The responsibility of interpreting euthanasia requests

q4.1

pII.III

‘As soon as it comes to [the assessment of the due care criteria in the context of a death wish], as legal professionals we are absolutely no longer competent. It’s up to the physician to say whether the will [death wish] is there at all, whether the expressions [of the patient] correspond to the will [death wish]. […] The physicians must tell us: that person is not able to express [his] will [death wish]. [That] person expresses his will [death wish] extremely inconsistently. Or [his death wish is] open to multiple interpretations.’

q4.2

pII.I

‘But that the decision, the conviction that the due care criteria have been met… yes, that’s obviously up to the physician.’

q4.3

pI.II

‘In itself, the physician is the master of interpretation.
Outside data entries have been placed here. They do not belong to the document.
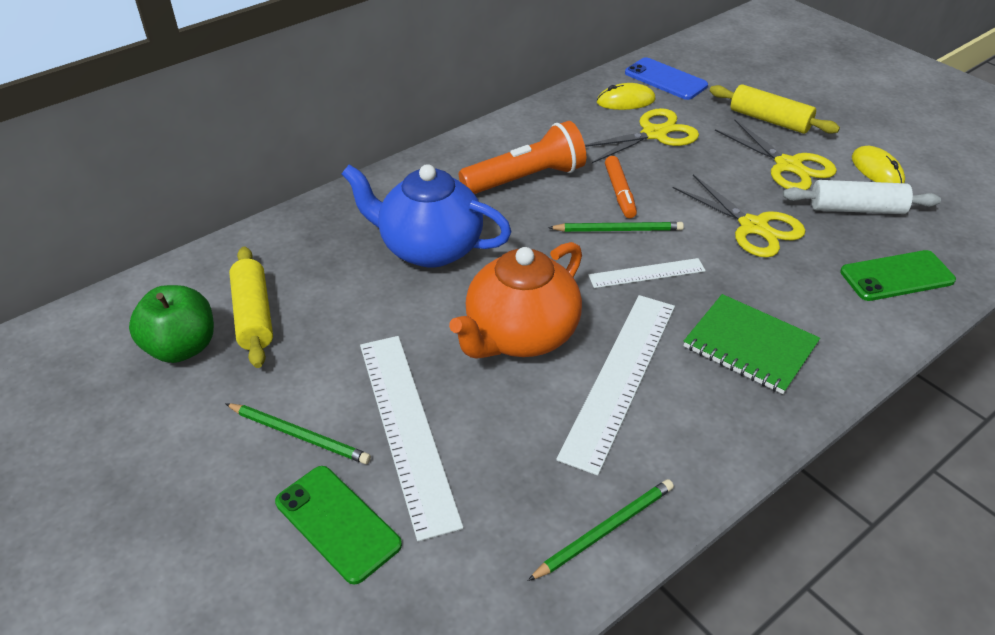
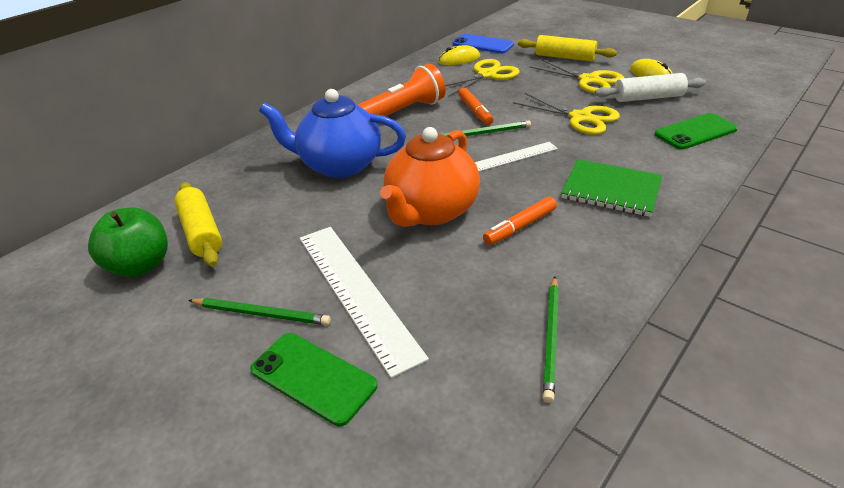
camera: 10 degrees left, 5 degrees down
(605, 530) = (551, 338): green pencil -> green pencil turned 150 degrees clockwise
(620, 377) = (520, 226): white ruler -> orange marker

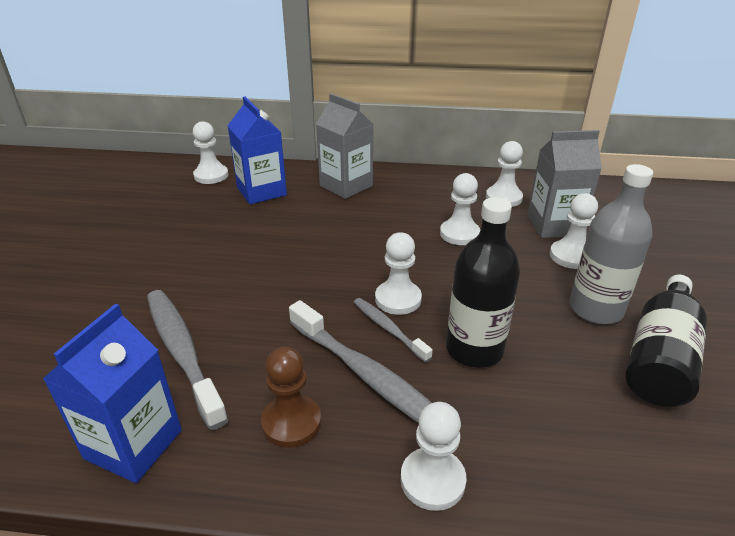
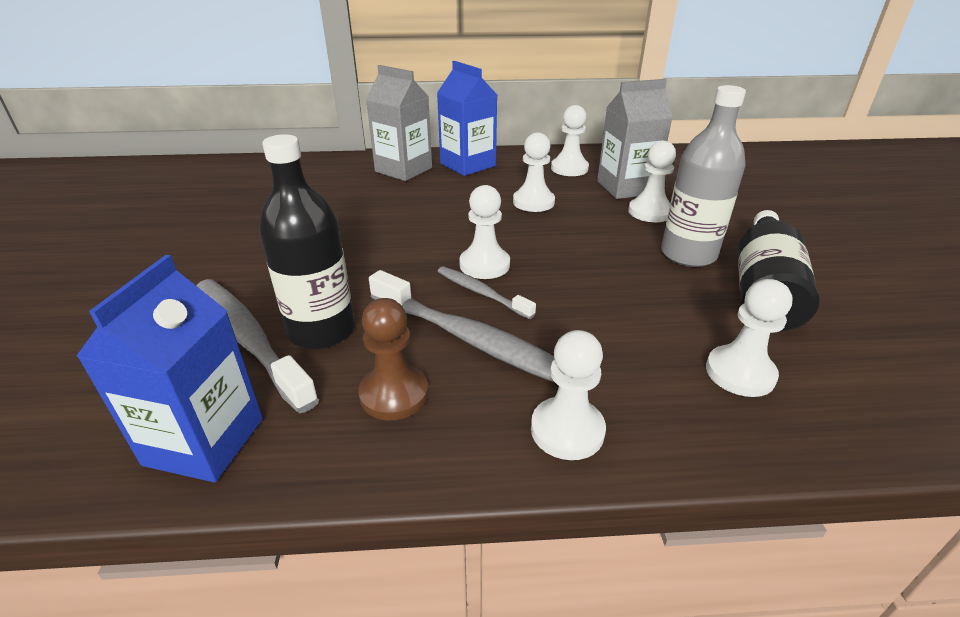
camera: 10 degrees left, 0 degrees up
(211, 176) = (251, 171): white pawn -> white pawn (740, 373)
(261, 191) = (311, 181): blue carton -> blue carton (468, 165)
(474, 349) = (577, 302): black bottle -> black bottle (322, 331)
They have the right to interpret, and it’s about his or her conviction.’

q4.4

pI.III

‘It’s also kind of straightforward. The moment you, as a physician, make your decision and are convinced, you are in the framework of the Euthanasia law and no other framework. You will be reviewed against that framework.’

q4.5

pI.III

‘That physician must be able to explain thoroughly and independently why he or she has come to his or her decision.’ […] It’s all possible, as long as you can explain it.’

q4.6

pI.III

‘The moment you have any doubts about the voluntariness or deliberateness of the request in the case of a very clear advance directive that doesn’t allow room for any misinterpretation, you are treading on thin ice.’

q4.7

pI.II

‘It’s not about a physician’s highly personal views, but about whether a reasonable thinking and acting physician arrives at a certain judgement in that context according to their professional standard. […] So, I see a point of reference in professional standards.’

q4.8

pI.III

‘And the same applies to such a guideline: you shouldn’t want to make it watertight, because it’s precisely the discretion that a physician has and the conviction that the physician should have that make it a very personal consideration for the physician.’

q4.9

pI.II

‘But the professional physician should have proper legal protection to act and choose in such situations.’

q4.10

pI.IV

‘But he [the physician] really has to support it. And if not, you don’t have to do it. So [I] think that protection is in place, but only like: is it even understood that way, by the physician? I wonder.’